昨日の『北の国から』23話レビュー記事でも触れたが
純たちのボロボロのスニーカーを母の恋人・吉野が靴屋で買い替える。
新しい靴と引き換えに、古いボロボロのスニーカーを店で捨てることになる。
それでも吉野はその時に子供達に「いいか?(古いスニーカーを持って帰るか)」と確認した。大人としてちゃんと子どもの尊厳を守った(やはりスマートな男だ)
が、純たちは雰囲気に流されるように捨てた。
最後のシーンでも警察官に吉野の行動に「事情をよく知らないから」と捨てたことに擁護している(純も大人だ)
このボロ靴、
五郎が富良野でワゴンで一番安い靴を選び「これが最高」と純たち半ば強制的に履かせた、スニーカー。
1年間、純たちの足を守り、生活を共にした。
21話では最後に、五郎が彼らのスニーカーの破けた部分を縫っているシーンがある。
うう、切ない。
物を大切に使う、当たり前でありながら、その気持ちにグッとまた涙が出る。
このシーンが20代に観た頃から30年以上もずっと心に残っている。
むしろ今の方が、その想いはより濃くなってきているだろう。
泥のついた一万円札、空知川を走る蛍も、大好きなシーンだが。
それにしてもこのシーンだけは自分にとって、別格なのだ。
当然、自身が片付けの仕事をする、ずーーーっと前のことなのだから。
因果なもんだろう。
「捨てるのは悪か?」
そう問われると違う。
私が言いたいことは
持ち主の気持ちを知らずして「捨てられる」のは不本意なのだ。
本人が「意思」を持って捨てるか。
他人が察して「勝手に」捨てるか。
同じ「捨てる」といっても
雲泥の差、大きな違いがある。
いくらどれだけ相手のことを思っていても、相手がその気になっているような素ぶりを見せようが、私は勝手に人のものは捨てたくはない。
クライアント宅で床に落ちている、明らかなゴミであろう
丸まったレシートだって、それを広げて「捨てます?」と確認する。
例外としてクライアントから丸投げされたら、こちらの判断で処分するが、
基本的に捨てない。
「捨ててスッキリ」なんて言葉は自分に対するものであって、
他人(家族であっても)に対するものではない。
なんといっても、この言葉自体、デリカシーのカケラもない。
相当めんどくさいヤツだ、と自分でも思う。
何かにつけて、“引っ掛かり”がある人間は周りをややこしくする。
冒頭の編集者だって「ああ面倒くせえ」と思っていただろう。
反論の余地もない。
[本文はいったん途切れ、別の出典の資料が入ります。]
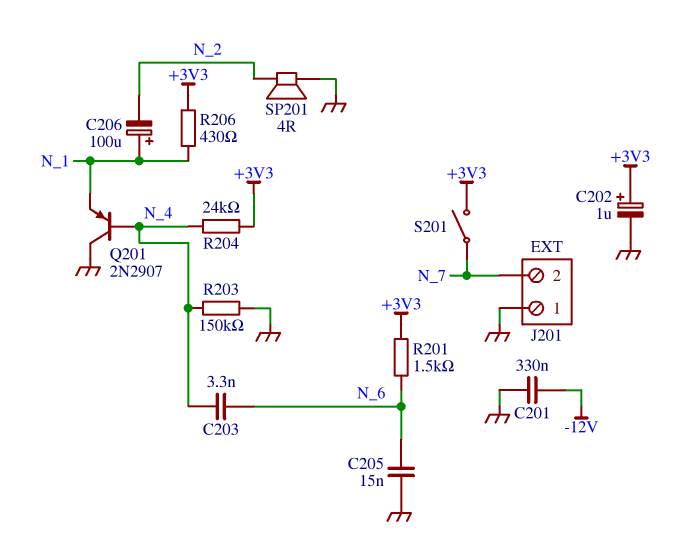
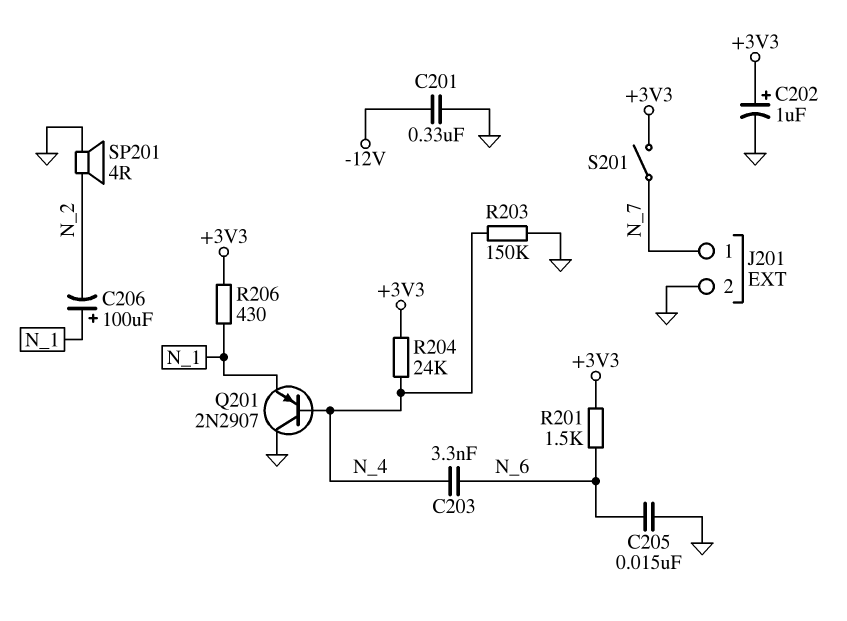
J201 pin 1: GND -> N_7
J201 pin 2: N_7 -> GND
全くその通りなのだ。
しかし。
「捨てる神あれば拾う神あり」
これも事実。
捨てなければ、諦めなければ、手放さなければ。
いつまで経っても「成長」「新たな自分」「更新」は無し。
実際に、目の前の物を捨てて、軽やかになった経験は私だけではなかろう。
今では「捨てる」言葉も嫌いではない。
いざ
捨てるのだ。
自分の手で。自分の意思で。
もう、くすぶっている時間はない。